5. Tu ne saurais être ta propre lumière, non, non. « Il existait une lumière véritable ». C’est par rapport à Jean qu’il est écrit : « Il existait une vraie lumière ». – Mais Jean n’était-il pas lumière aussi ? « Il était un flambeau ardent et luisant », a dit de lui le Seigneur[2]. – Mais un flambeau n’est-il pas une lumière ? Sans doute, mais il est parlé ici de « la lumière véritable ». On peut allumer un flambeau, on peut aussi l’éteindre. Quant à la lumière véritable, on peut y allumer, mais on ne saurait l’éteindre. « Celui-là donc était la vraie lumière qui éclaire tout homme venant en ce monde[3] ». Ainsi nous avons besoin d’être éclairés et nous ne sommes pas la lumière. Réveille-toi donc et crie avec moi ; « C’est Seigneur qui m’éclaire[4] ». Et maintenant, diras-tu encore qu’il n’y a pas des choses mauvaises ? Il y en a, mais et sont susceptibles de changement ; et une fois changées elles sont bonnes, attendu que mal est en elles un défaut et non pas leur nature. Que signifie : « Délivrez-nous du mal ? » Ne pourrions-nous pas, ne pouvons-nous dire encore : Délivrez-nous des ténèbres ? De quel ténèbres ? De nous-mêmes, s’il y reste encore quelques traces d’erreurs, et jusqu’à ce que nous ne soyons plus que lumière, ne ressentant plus rien d’opposé à la charité, d’opposé à la vérité, rien qui soit sujet à la faiblesse, rien qui fléchisse sous le poids de la mortalité.
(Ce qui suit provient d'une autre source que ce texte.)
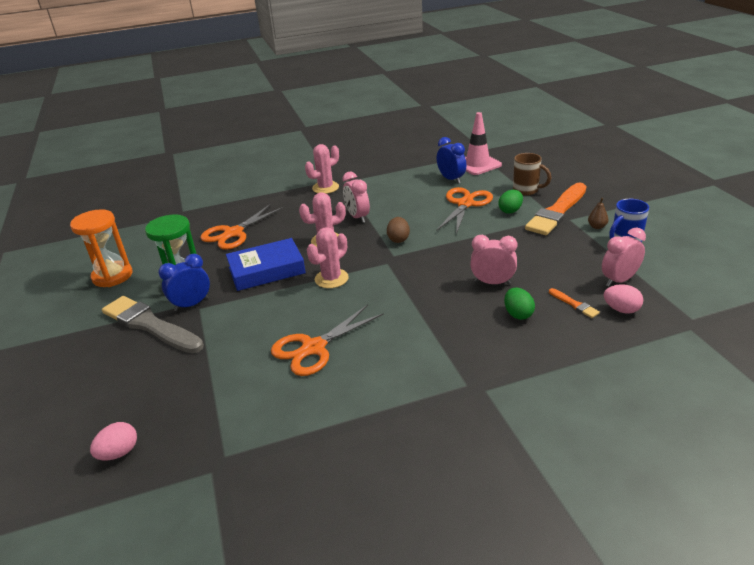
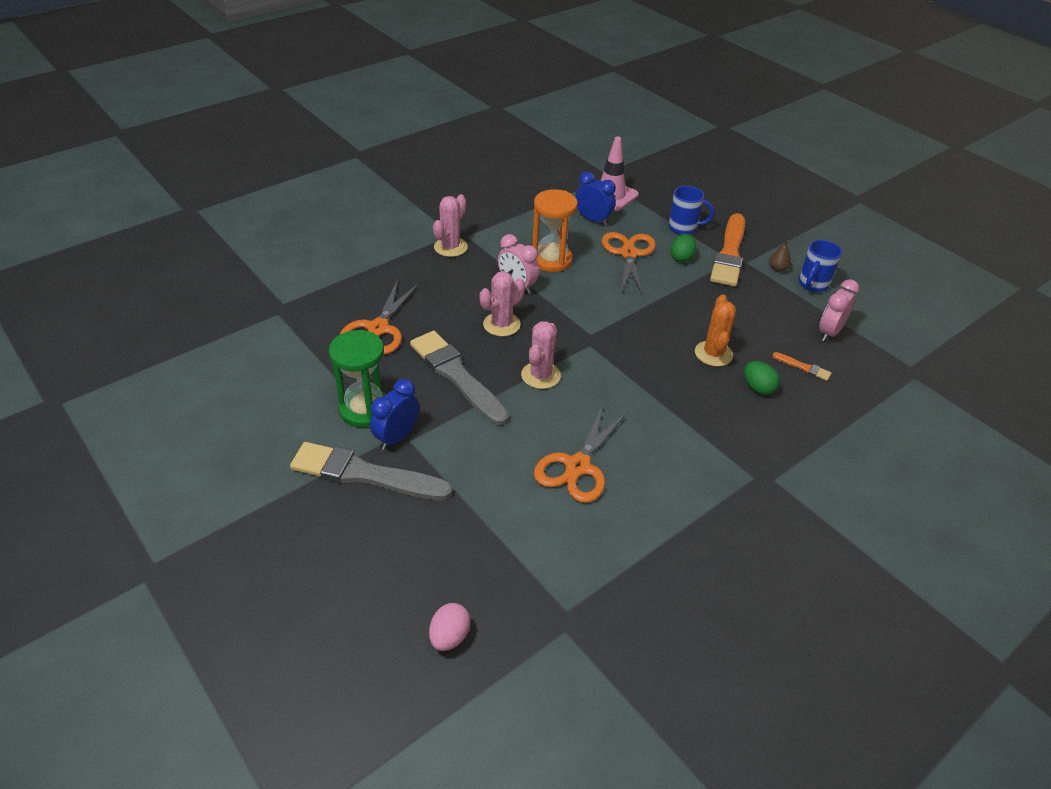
camera: 25 degrees left, 10 degrees up
(112, 276) = (260, 415): orange hourglass -> orange hourglass (551, 260)
(266, 270) = (457, 376): blue book -> grey brush
(398, 239) = (583, 311): brown egg -> none
(492, 282) = (713, 354): pink clock -> orange cactus
(526, 190) = (683, 228): brown mug -> blue mug
(621, 310) = (847, 366): pink egg -> none

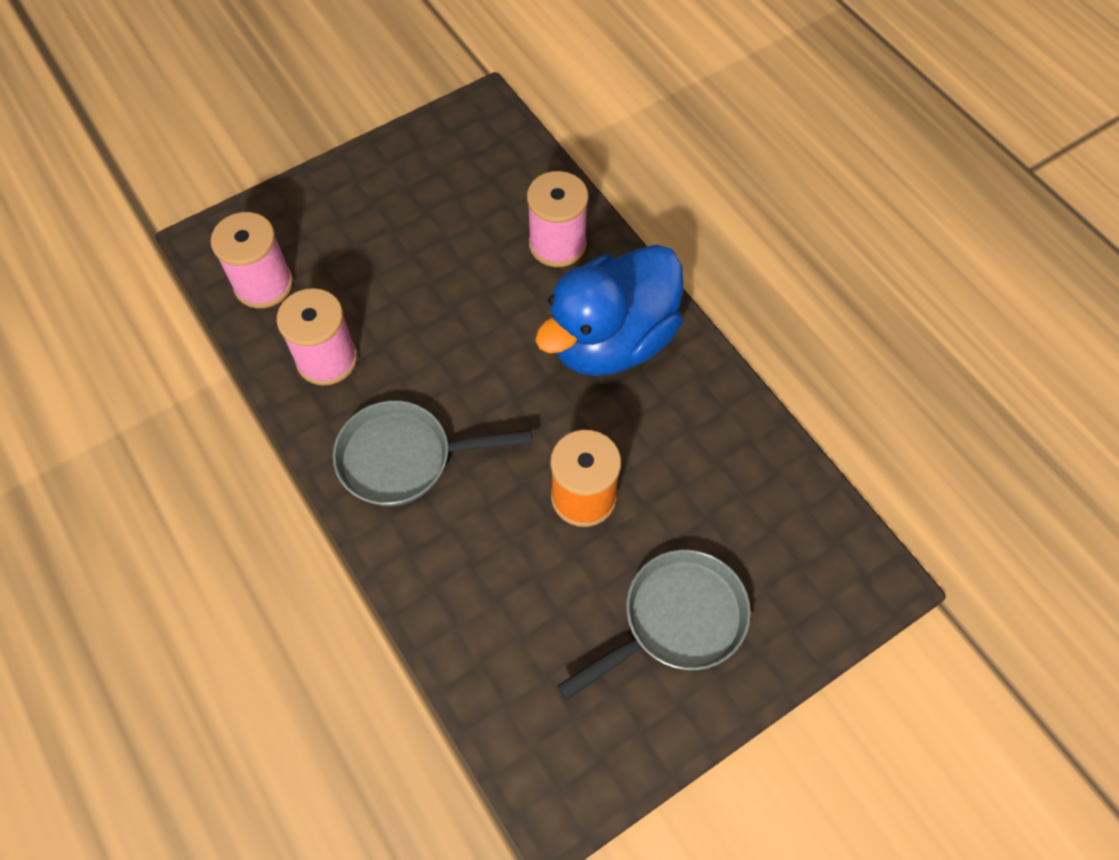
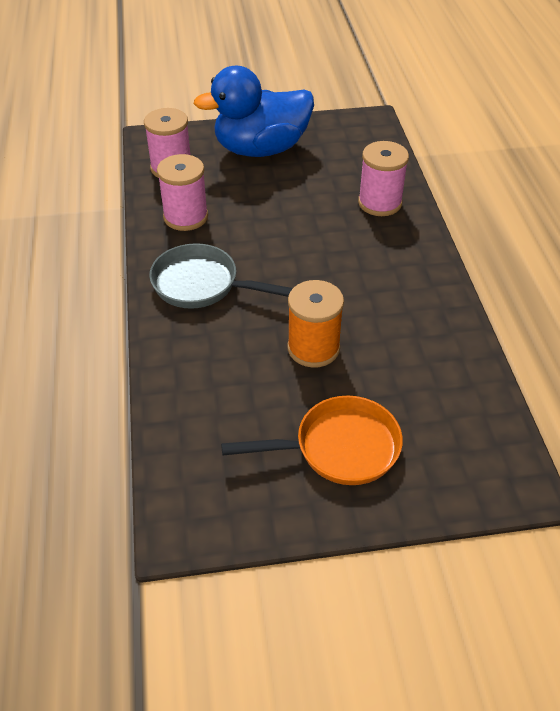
camera: 25 degrees right, 15 degrees down
(611, 340) = (387, 266): blue duck -> blue duck (261, 149)
(675, 620) = (339, 448): grey pan -> orange pan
Ah ! quelle transformation totale, lorsque corps corruptible sera revêtu d’incorruptibilité, lorsque ce corps mortel se revêtira d’immortalité ! « Alors s’accomplira cette parole de l’Écriture : La mort est anéantie dans sa victoire. O mort, où est ton ardeur au combat ? O mort, où est ton aiguillon ? Cet aiguillon de la mort est le péché[5] ». Où donc alors sera le mal ?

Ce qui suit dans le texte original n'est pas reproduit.